Mas não foi só a prevenção de crimes de ódio. Ao comparar os padrões qualitativos e quantitativos da criminalidade atual com o da década passada, na qual proliferaram explosões de multibancos, mais de 140 homicídios por ano (2006 com 194), roubos de vária ordem, para concluir, com legítima indignação, que a tal “perceção de insegurança” de que tanto se insiste em falar resulta de “desinformação e manipulação”, está também a proteger um dos nossos principais ativos para atrair investimento estrangeiro para o país, que é a segurança.

Mesmo sendo até compreensível que o Governo queira captar algum eleitorado do Chega, é preciso não se deixar contagiar, porque se pode virar contra si próprio.

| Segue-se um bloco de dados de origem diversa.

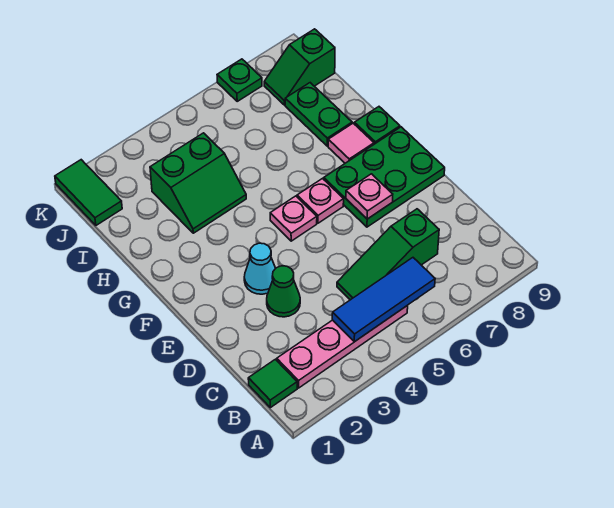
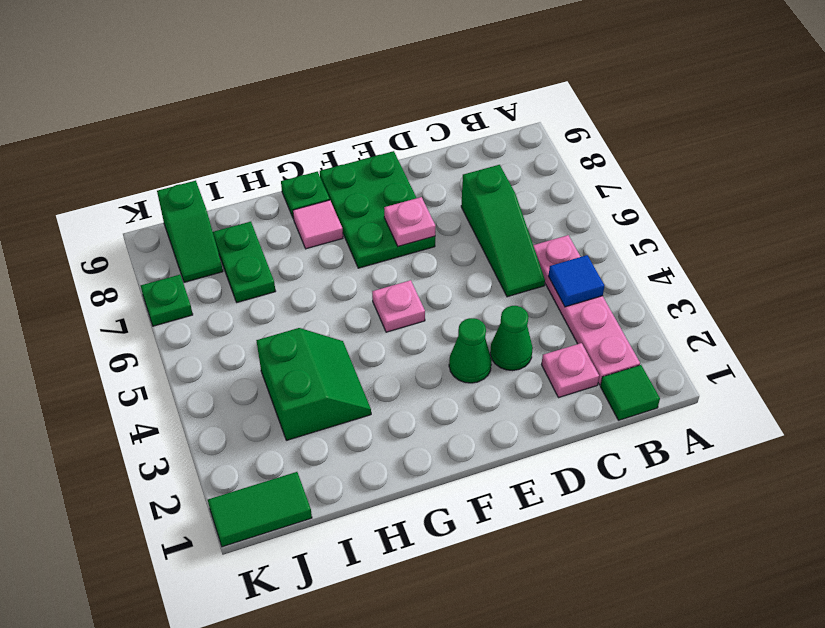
blue tile B4:B6 level 2 -> blue tile B4 level 2
cyan cone E3 level 1 -> green cone E3 level 1
pink plate F6 level 1 -> pink plate C2 level 1
green plate H8:I8 level 1 -> green plate I7:I8 level 1

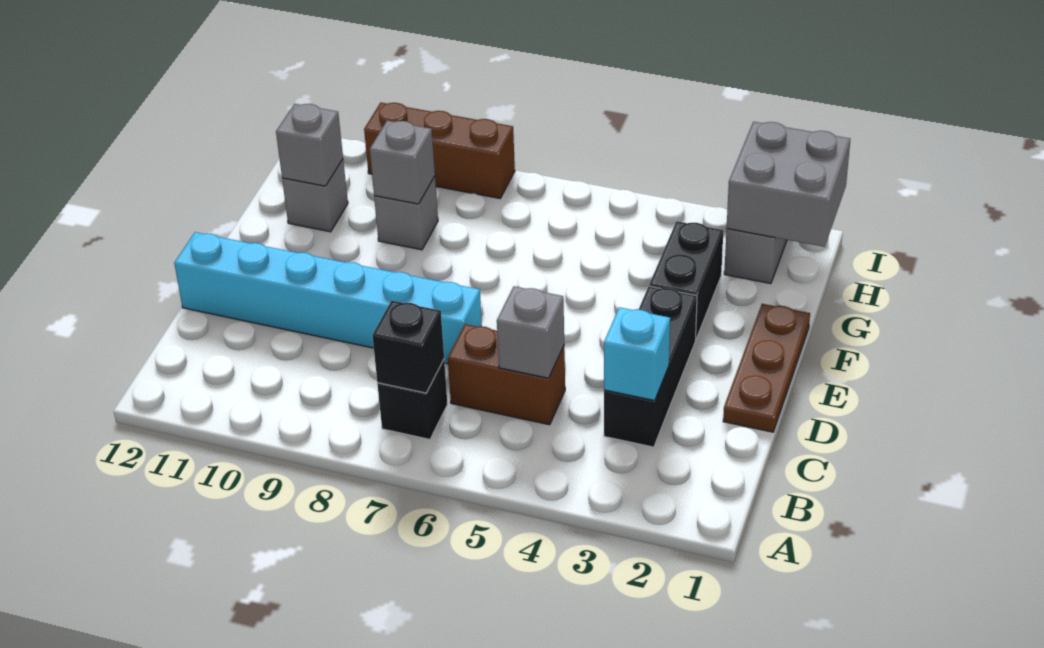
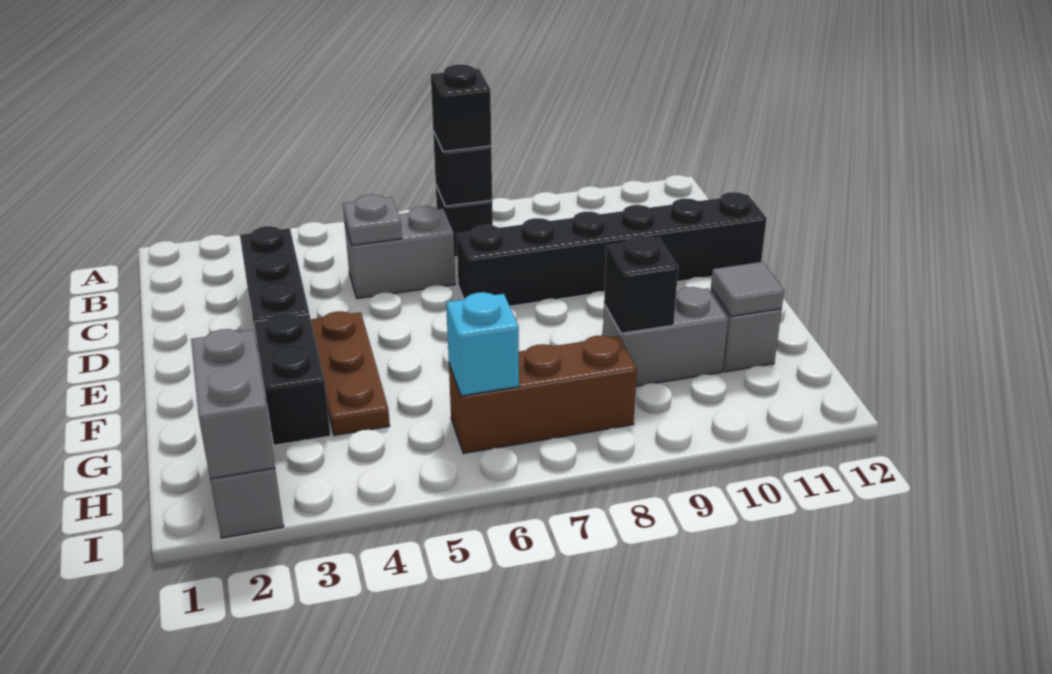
none -> black brick B7 level 3
cyan brick C3 level 2 -> cyan brick H6 level 2
brown brick C5:C6 level 1 -> grey brick C5:C6 level 1
grey brick C5 level 2 -> grey plate C5 level 2
brown plate D1:F1 level 1 -> brown plate E4:G4 level 1
cyan brick D7:D12 level 1 -> black brick D7:D12 level 1
grey brick G9 level 1 -> grey brick G9:G10 level 1
grey brick G9 level 2 -> black brick G9 level 2
grey brick G11 level 2 -> grey tile G11 level 2
grey brick H1:I2 level 2 -> grey brick H2:I2 level 2
brown brick I8:I10 level 1 -> brown brick H6:H8 level 1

Aliás, como escreve esta terça-feira o Luís Reis Ribeiro, segundo peritos do Banco de Portugal, o crescimento do emprego resultou, em larga medida, da contratação de mão-de-obra estrangeira, que permitiu sustentar o dinamismo da atividade económica”, e que “estes trabalhadores [estrangeiros] têm compensado o impacto do envelhecimento da população de nacionalidade portuguesa, visível numa menor entrada de jovens no mercado de trabalho”.

Provocar o caos, o medo e o ódio pelos outros, erode a nossa Democracia e não é certamente um trunfo para a nossa economia. Tudo o que os dirigentes públicos, assumindo as suas responsabilidades, experiência, sentido de Estado e de cidadania, puderem fazer para combater estes discursos, não é política, nem estão a entrar em terrenos alheios, é uma missão. Porque os tempos são de luta.